Travels Through the Wreckage of Japan’s ‘Triple Disaster’

Travel Blog  •  Michael Yessis  •  09.02.11 | 7:59 AM ET

World Hum contributor Daisann McLane’s Well-Traveled dispatches about her travels to Sendai, Fukushima and Tokyo four months after the 9.0 earthquake, tsunami and nuclear disaster struck Japan has concluded at Slate. It’s an amazing series, powerful and heartbreaking and beautifully written. From the first of three parts, Sendai Rising From the Wreckage:

Even after four months, it’s a mess of Augean proportion: uprooted pine trees, splintered wood beams, crumpled abandoned cars, wooden fishing boats tipped on their side, trying to sail away on a sea of mud. Your first reaction is to throw up your hands in desperation—how on earth do you begin cleaning this up? But the Japanese have passed that shock stage, and have whipped themselves into action: a squadron of earth movers is busy, steadily organizing the endless wreckage into tidy haystack-like hills. “This was the town of Natori.” Akawa-san points over to a spot on the eastern, coastal side of the highway. There’s nothing there but a solitary house without walls, its soggy furnishings and books spilling out the way junk tumbles from an overstuffed closet.

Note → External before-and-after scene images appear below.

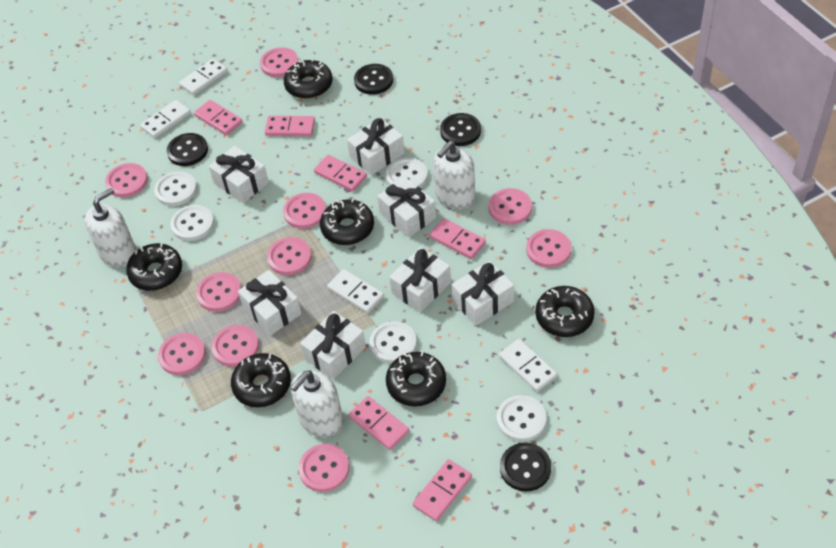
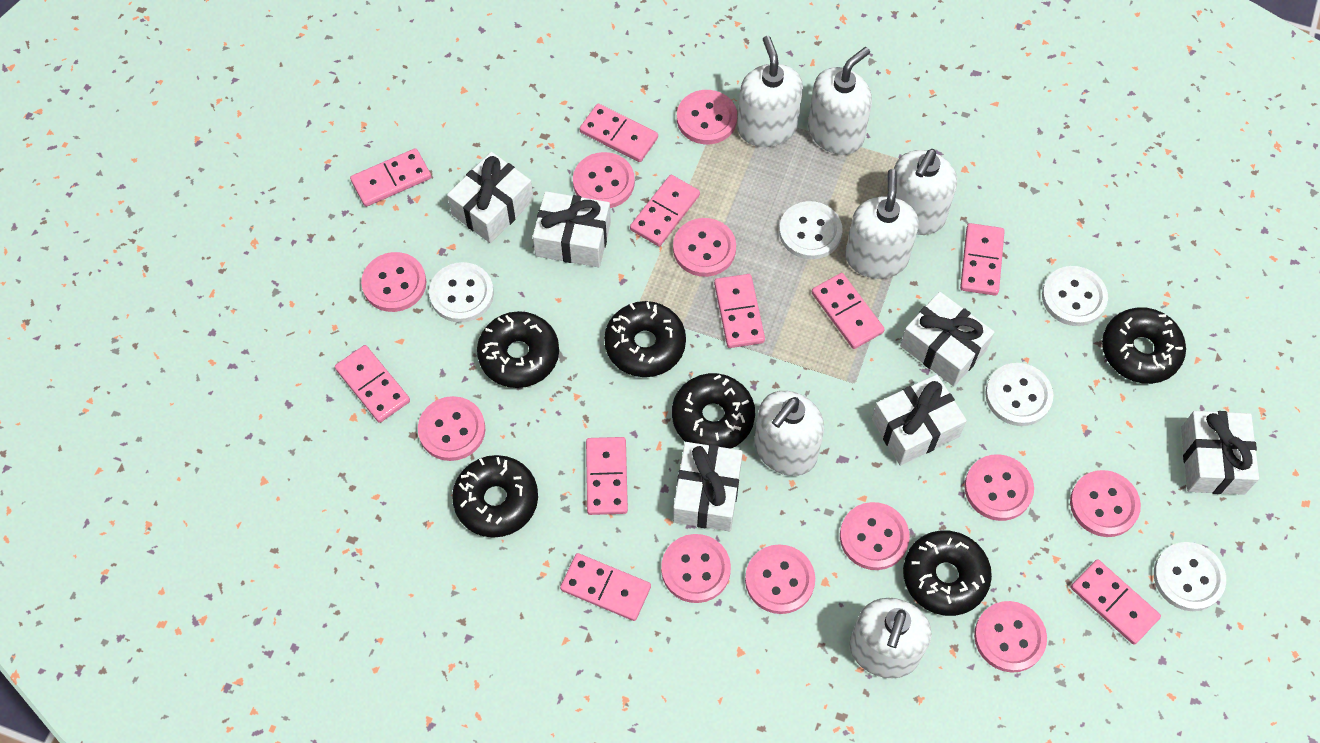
black button: 4 -> 0
pink button: 10 -> 11
pink domino: 6 -> 10
white domino: 4 -> 0
white gift: 7 -> 6
white soap dispenser: 3 -> 6

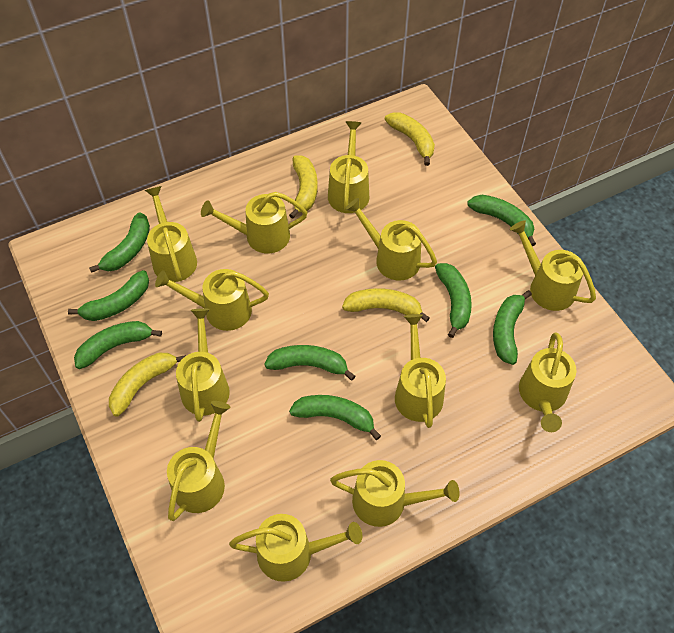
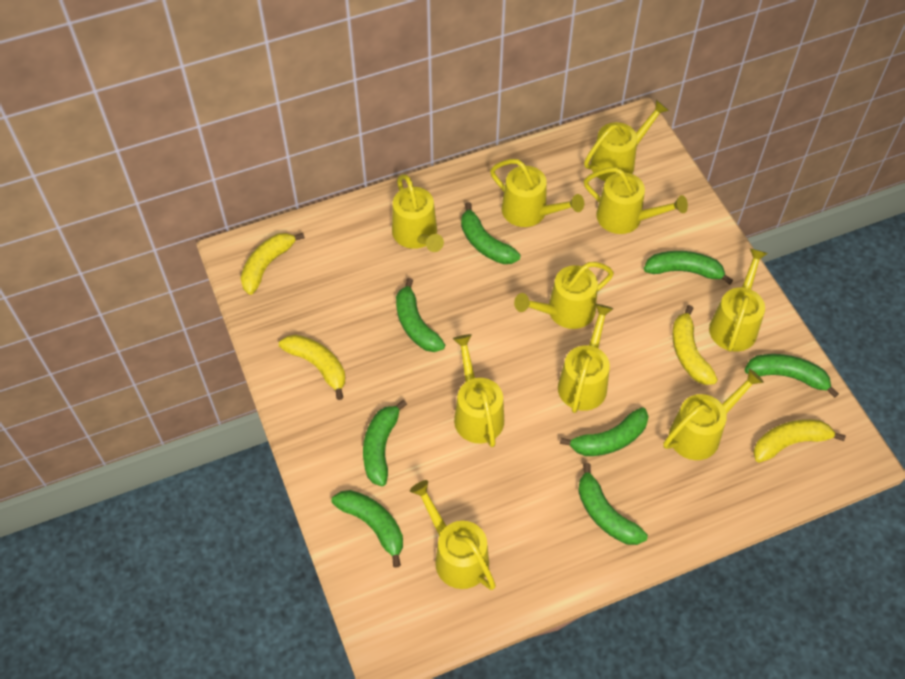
yellow watering can: 12 -> 10

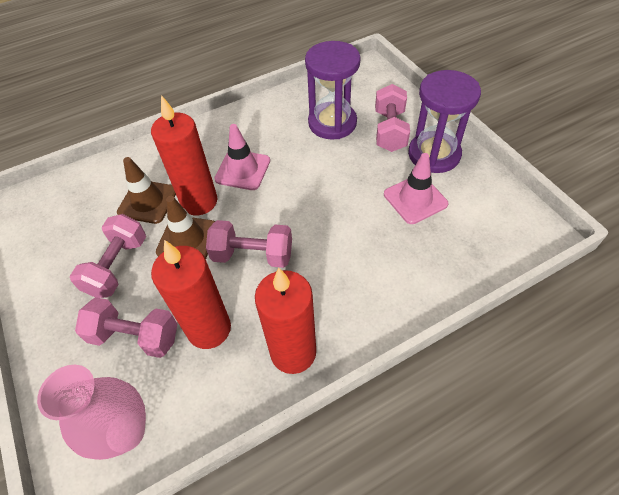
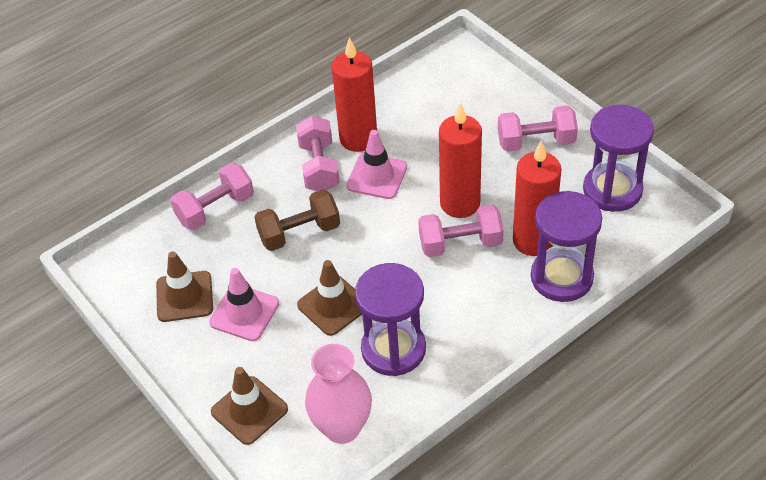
brown dumbbell: 0 -> 1
brown traffic cone: 2 -> 3
purple hourglass: 2 -> 3

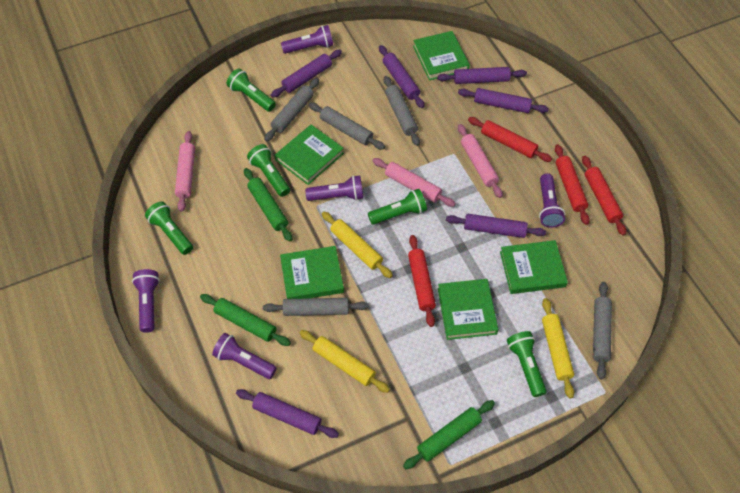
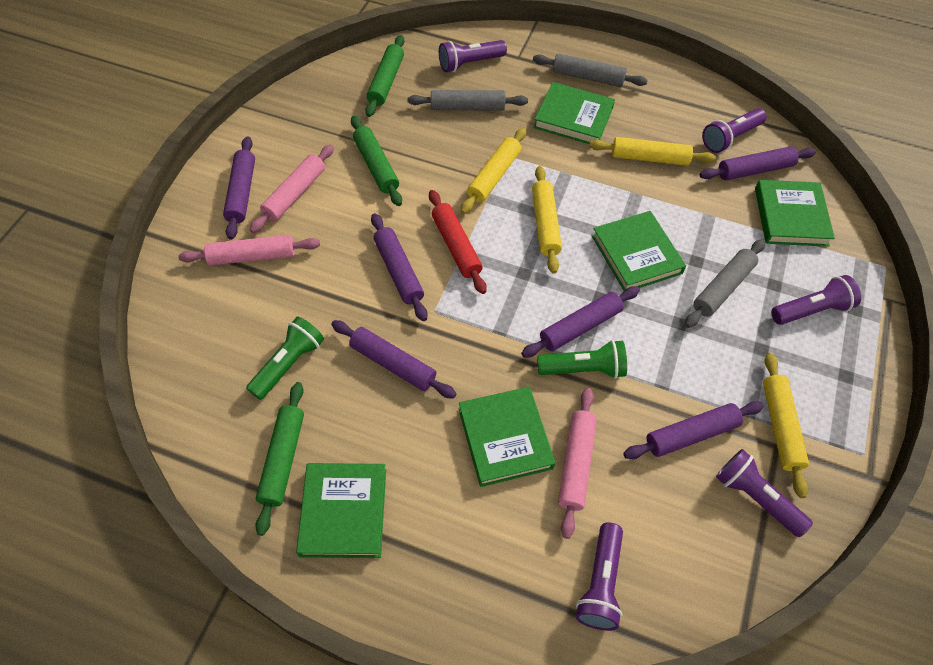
green flashlight: 5 -> 2
grey rolling pin: 5 -> 3
red rolling pin: 4 -> 1
yellow rolling pin: 3 -> 4

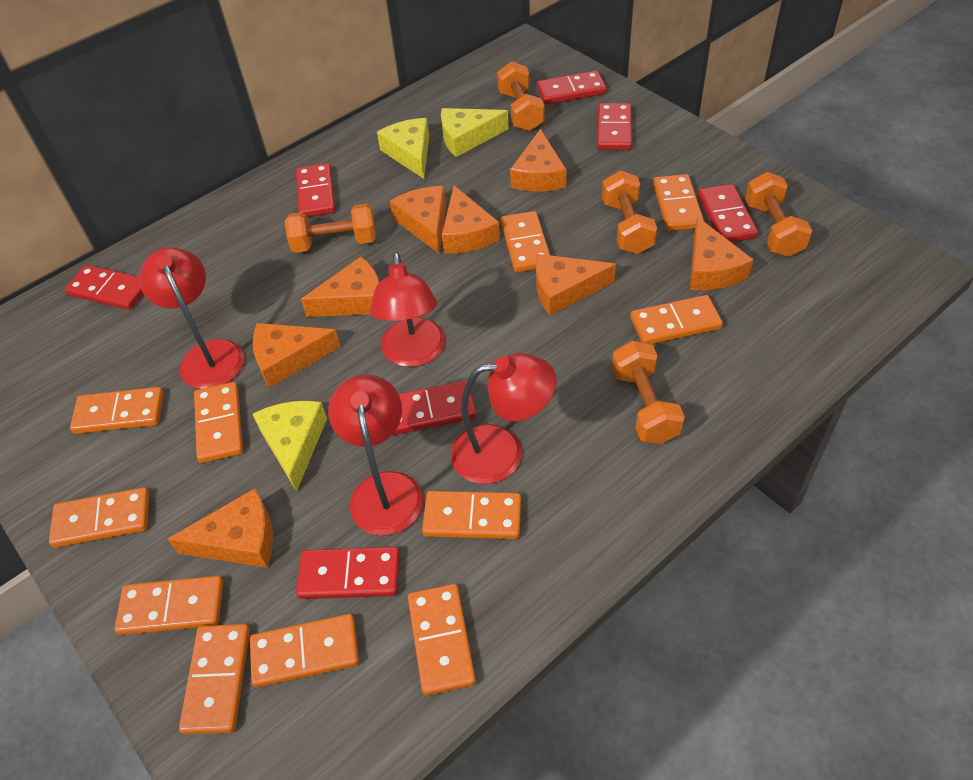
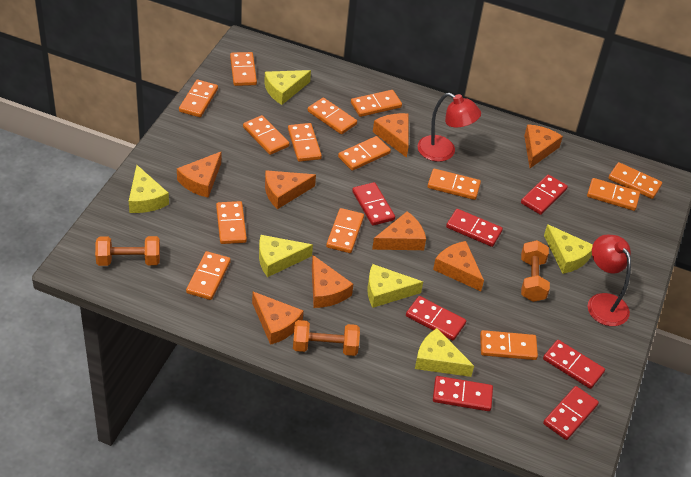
orange domino: 11 -> 14
orange dumbbell: 5 -> 3
red lamp: 4 -> 2
yellow cheese: 3 -> 6

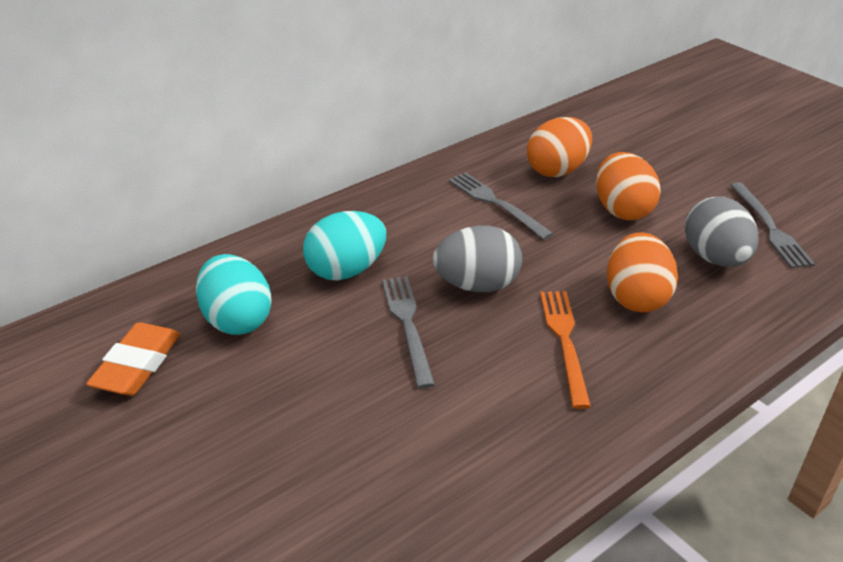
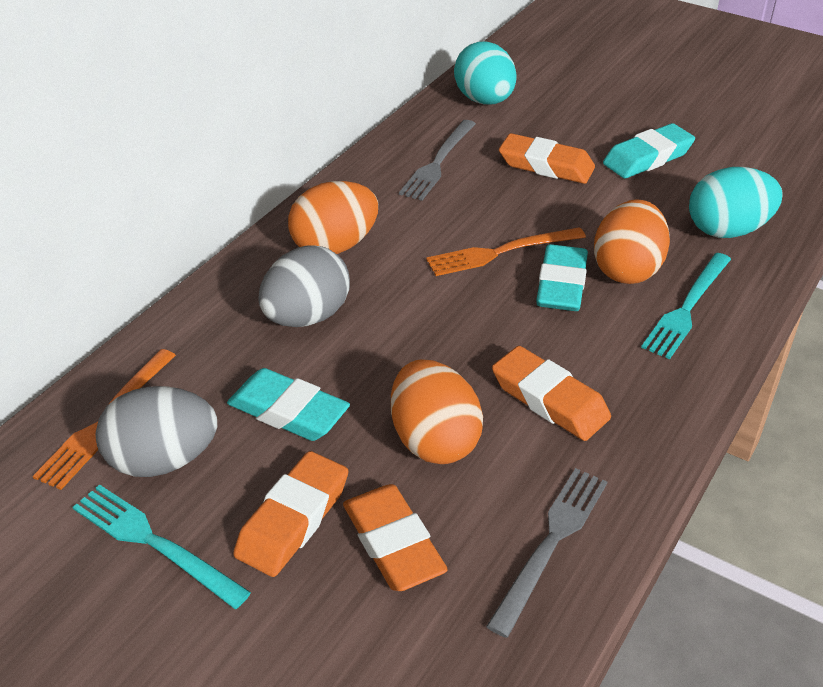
grey fork: 3 -> 2
orange eraser: 1 -> 4
orange fork: 1 -> 2
turquoise eraser: 0 -> 3
turquoise fork: 0 -> 2

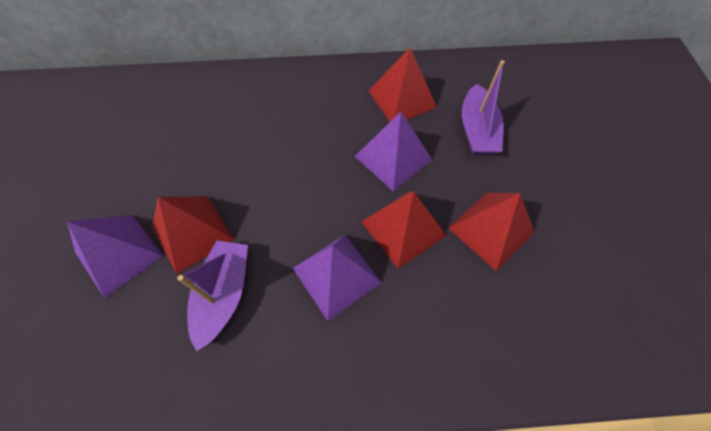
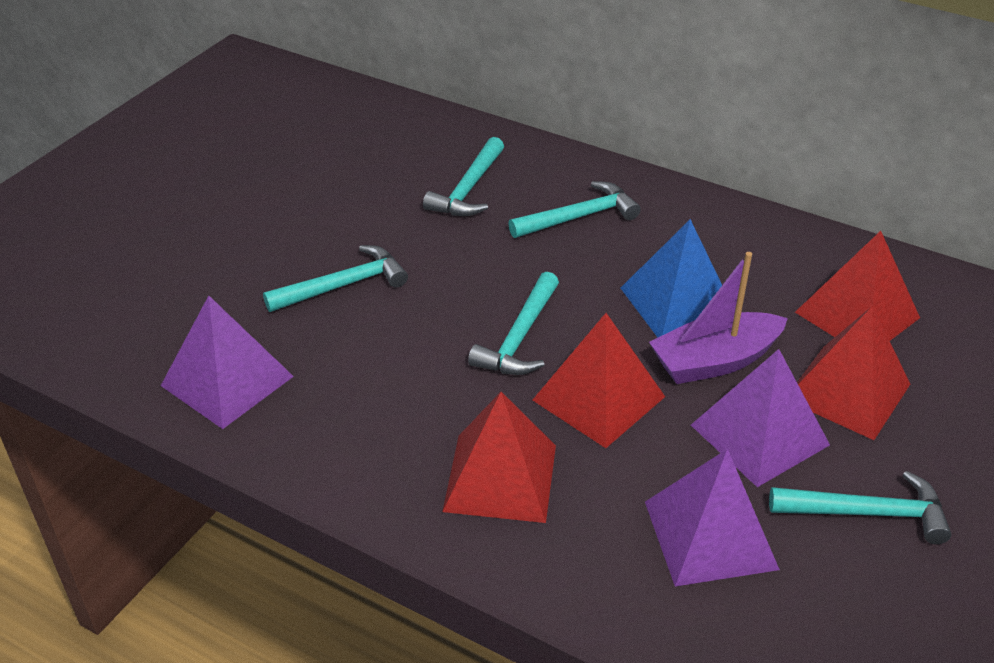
blue pyramid: 0 -> 1
purple boat: 2 -> 1
turquoise hammer: 0 -> 5

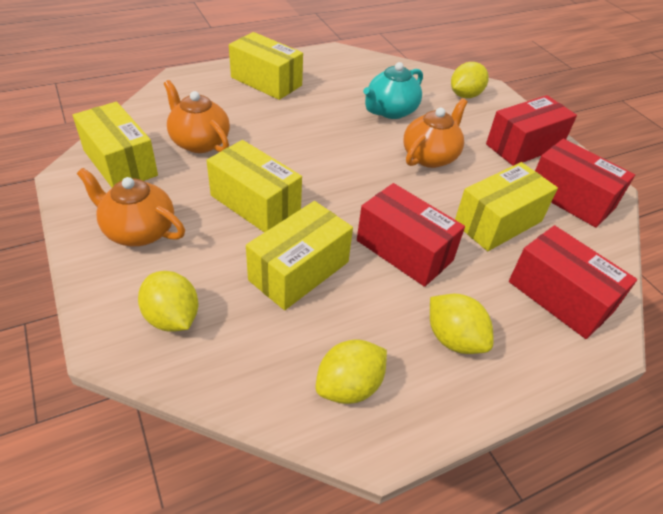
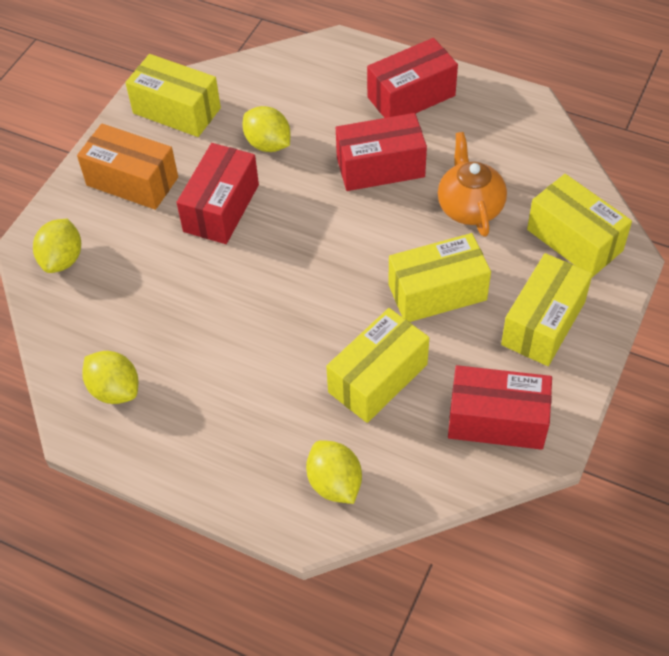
orange box: 0 -> 1
orange teapot: 3 -> 1
turquoise teapot: 1 -> 0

McLane, whose extraordinary writing career has ranged from contributing to Rolling Stone during its heyday to her current spot as the Real Travel columnist for National Geographic Traveler, explained how writing about the triple disaster affected her in an email to friends and colleagues:

The experience overcame me. Those of you who are writers, photographers and editors will understand: Sometimes you find yourself in the middle of an extraordinary story that makes you want to write your heart out. This was one of them.